YOUR GOAL: Search the data for the word "removed" and copy out every line that has it.

==*==

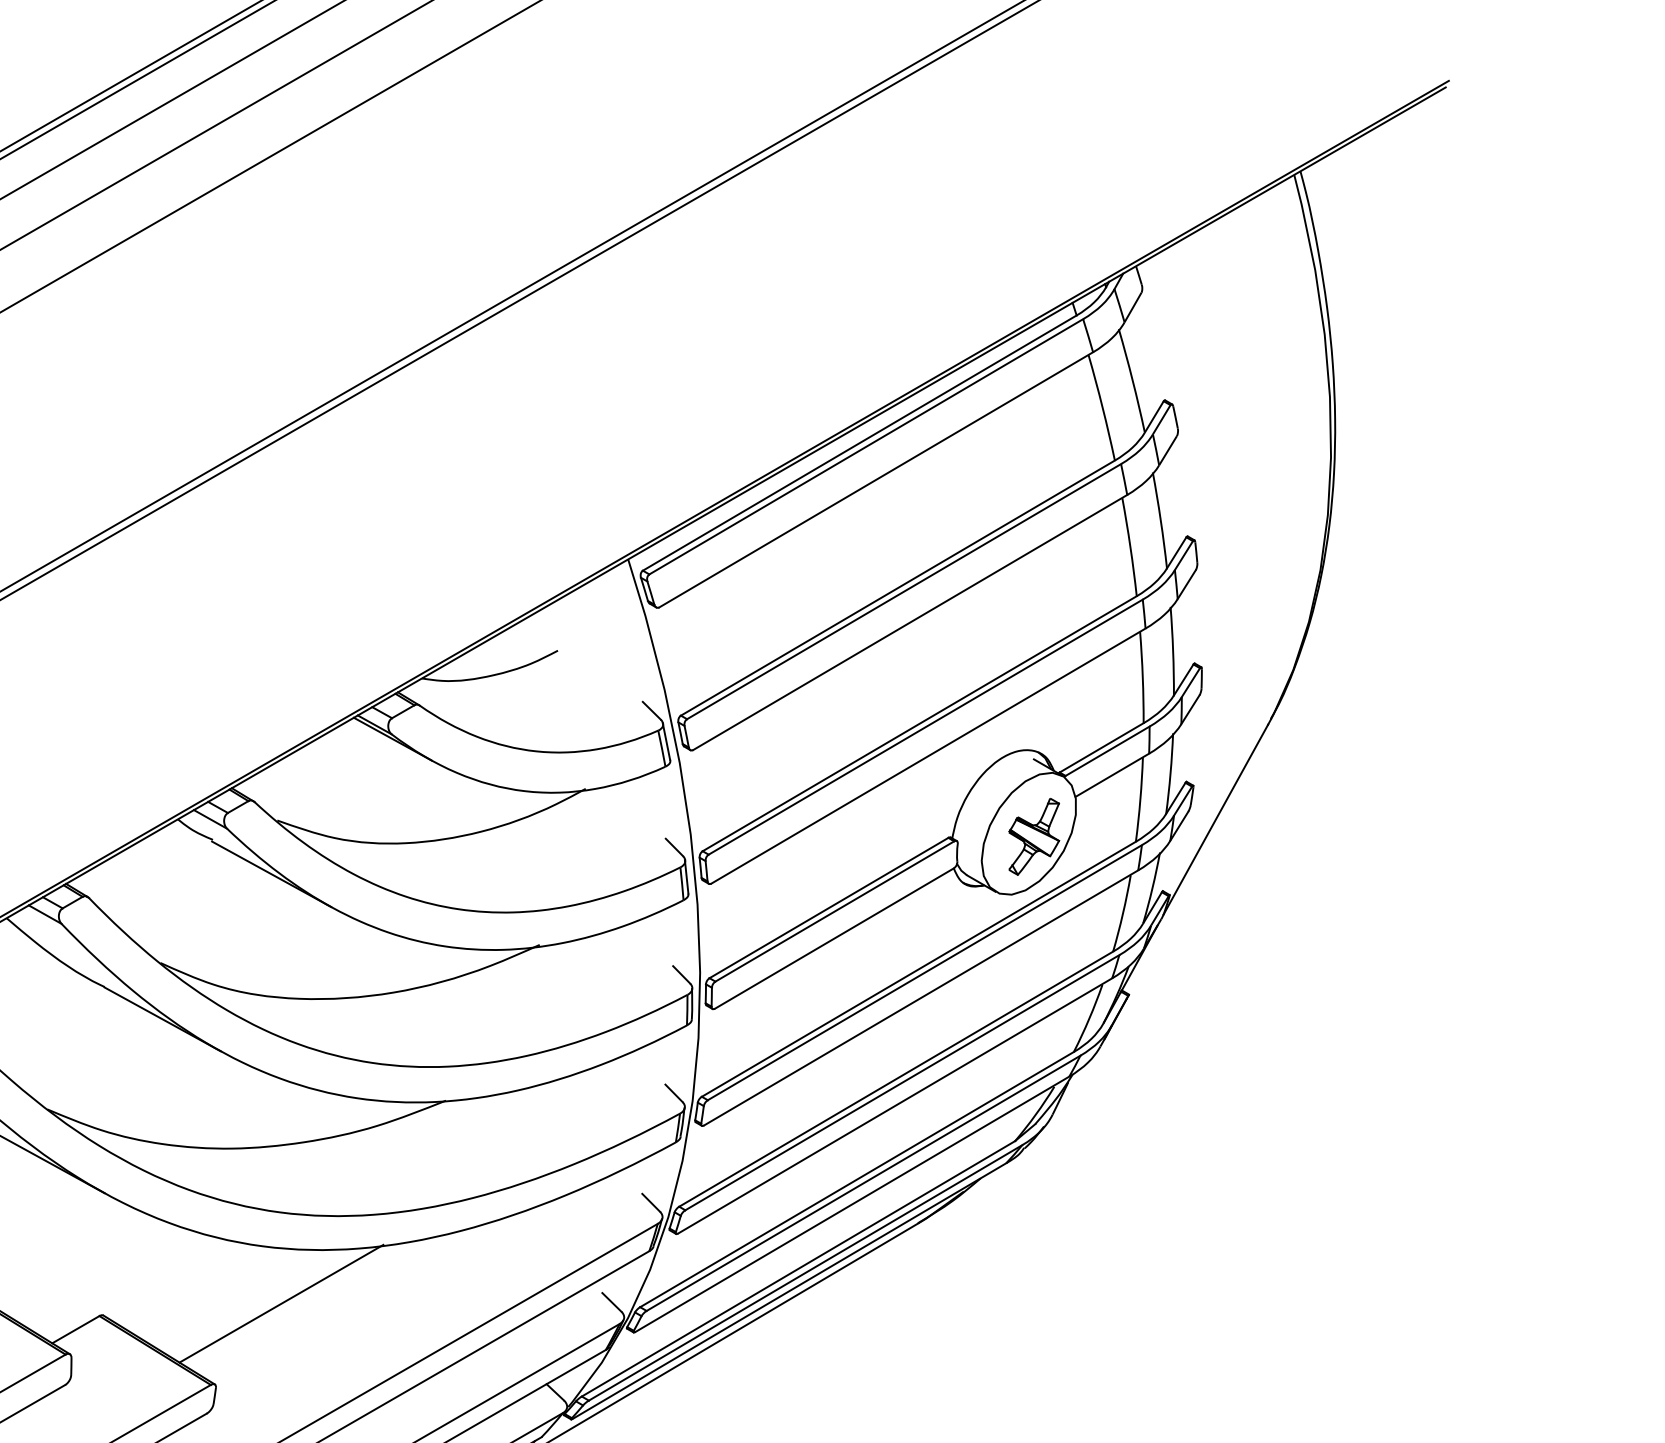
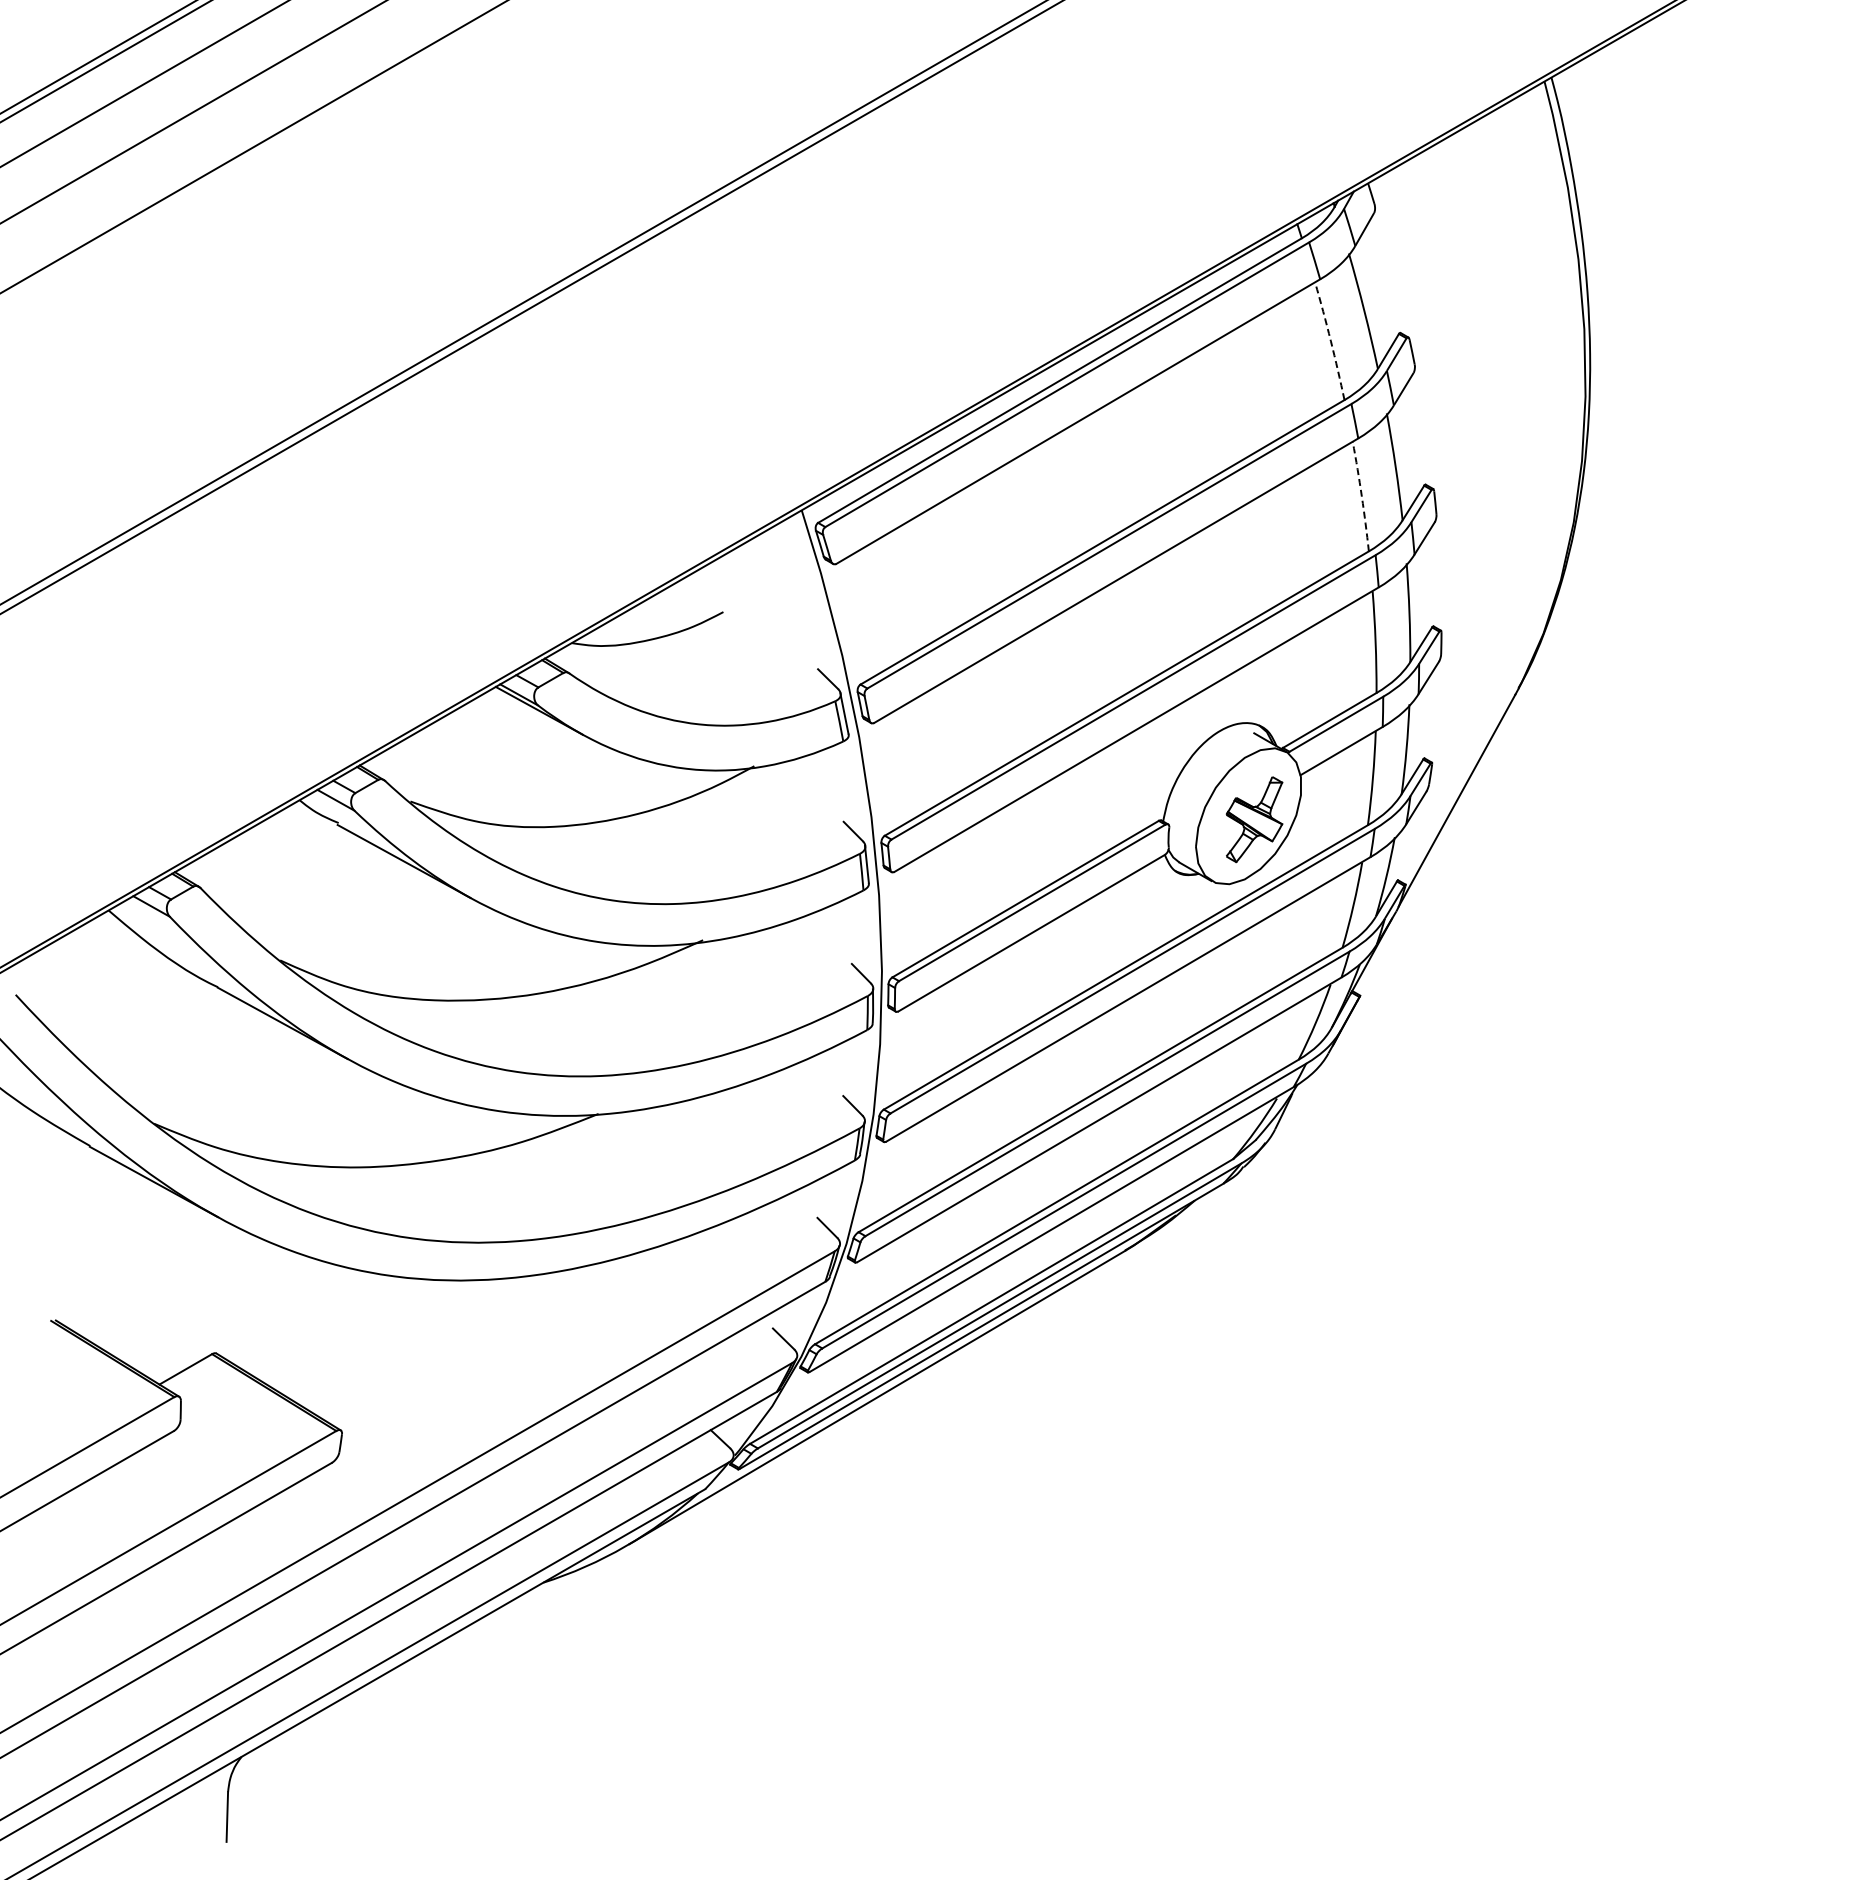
arc: (1102, 408) -> (1330, 341), solid -> dashed
arc: (1130, 547) -> (1361, 496), solid -> dashed
line: (280, 1303) -> (414, 1340), removed

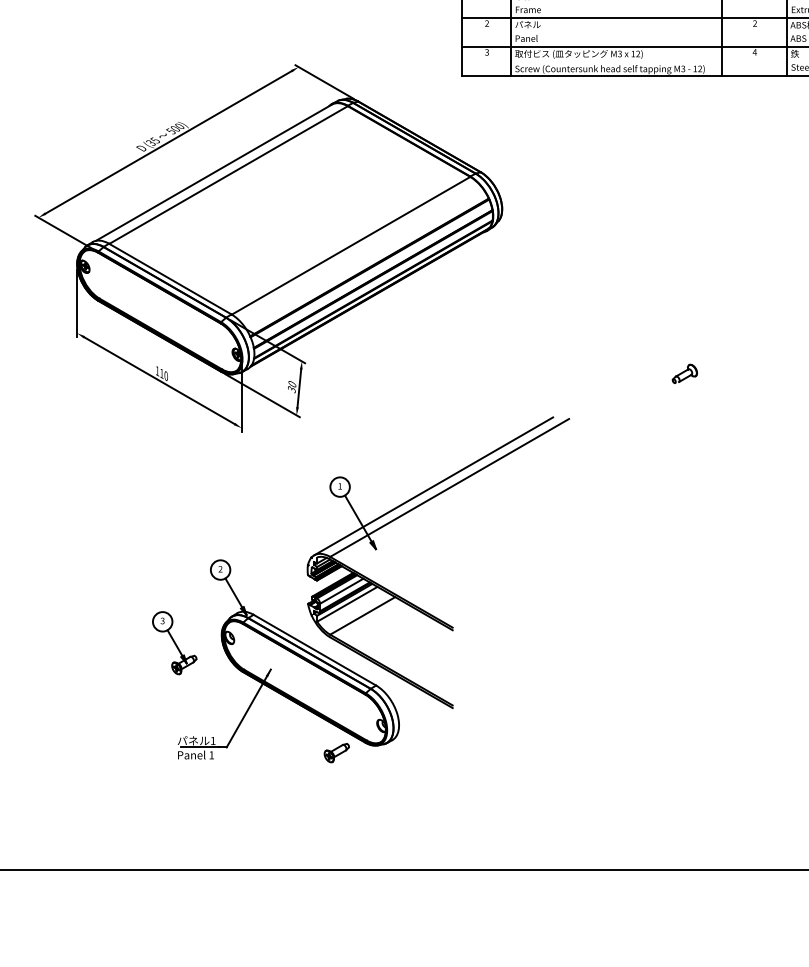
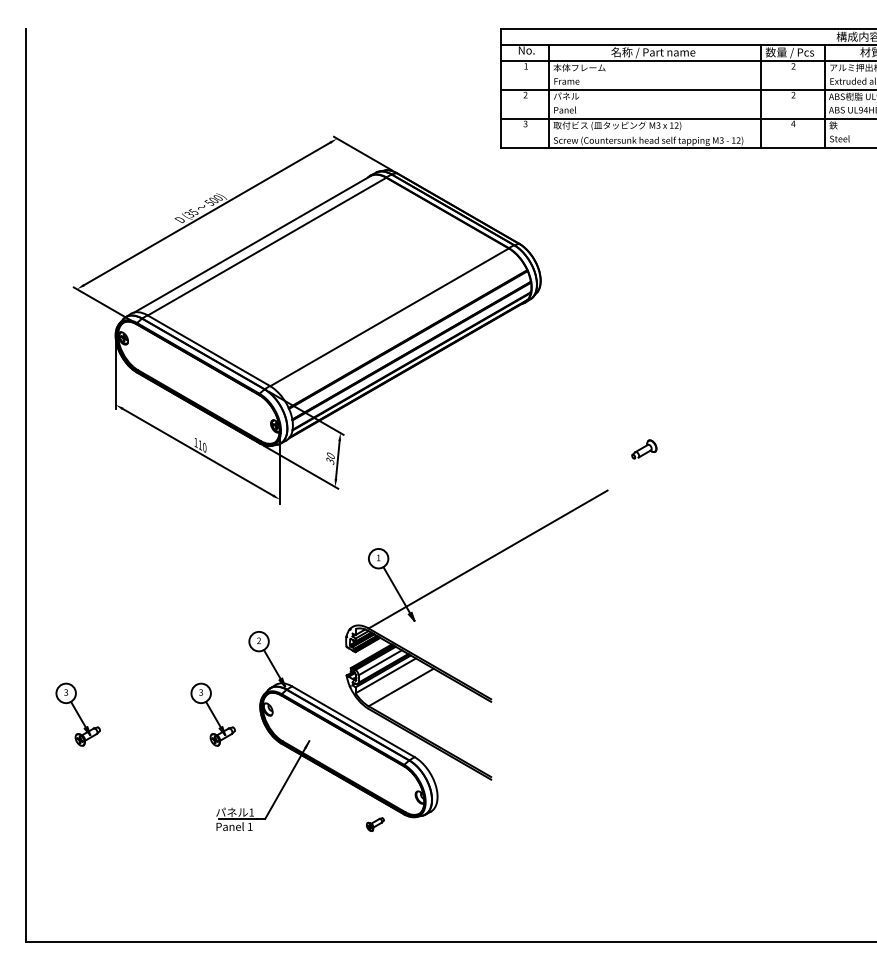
part: (685, 373) -> (644, 449), moved
line: (433, 485) -> (471, 557), removed
part: (39, 642) -> (77, 714), added
part: (337, 752) -> (375, 824), size x0.7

==*==

OUTPUT BELOW:
line: (280, 1303) -> (414, 1340), removed
line: (433, 485) -> (471, 557), removed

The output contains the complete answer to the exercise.